I always expect big things to happen when I’m gone.
I left work Thursday morning and didn’t fully get back to reality until Tuesday. No Interwebz, no phone, no non-face contact with humans of any sort. I feared turning my phone back on because I was certain I’d be flooded with a monsoon of texts and voicemails. The thought of checking my email almost paralyzed me for fear I’d have too many things to respond to and too many opportunities missed.
I was totally wrong.
Apparently, I’m not as popular as I would like to believe. After 4 straight days of ignoring society, society made it clear that it doesn’t care if I don’t want to be a part of it. Except for my mom. Note to self: never venture into the woods to disconnect from society without first warning your mother.
My work email, however, was a different issue entirely. I was greeted by 60 emails in my inbox, all crying for attention. My personal email? Thirteen. That may seem like a decent amount, but I”m a Groupon and LivingSocial nut. Subtract one email a day for both of those and you get 5 remaining.

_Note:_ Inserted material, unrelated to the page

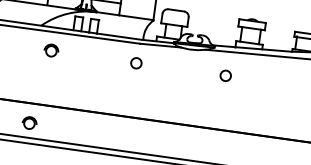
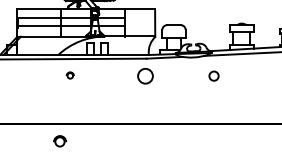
part: (51, 50) -> (70, 75), size x0.6
circle: (136, 62) -> (145, 75), size x1.6
circle: (225, 75) -> (213, 75), moved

One was from mint.com and another was some kind of magazine email newsletter that I delete every single time because I don’t feel like clicking unsubscribe.
I should fix that obvious display of laziness.
Throw in a couple Facebook notifications, and all I had left was a big, sloppy pile of loser.
I don’t know what I expected. In fact my email is really just a place where I sign up to have specific things sold to me. I don’t check in with people or write anyone. I have one pen pal who drops me a line every three months or so (perfect for my type) and that about does it. Even my own family doesn’t get back to me when I write.
Facebook, however, greeted me like a warm puppy. And then I realized – I don’t need to check my email nearly as often as I do. I don’t know why I’m pouring over emails that are just companies showing me things I told them I like when Facebook is the place where people talk to me. In fact, when I saw something I liked on the Internet last week, I immediately linked it to Dave’s Facebook wall instead of emailing it to him. I could probably abstain from email for an entire week and pull out half an email I actually want to read instead of clicking “Mark As Read” and pretending I did.
Occasionally I’ll mark something with a star or flag that I intend to follow up on later, but let’s face it: I never do. My email inbox is nothing but a bucket of starred and flagged good intentions.
Maybe I’ll go through them all this week and see what it is I wanted to accomplish a few months ago when I marked them. I could have plans to conquer the world in there but I just never got around to the follow-up.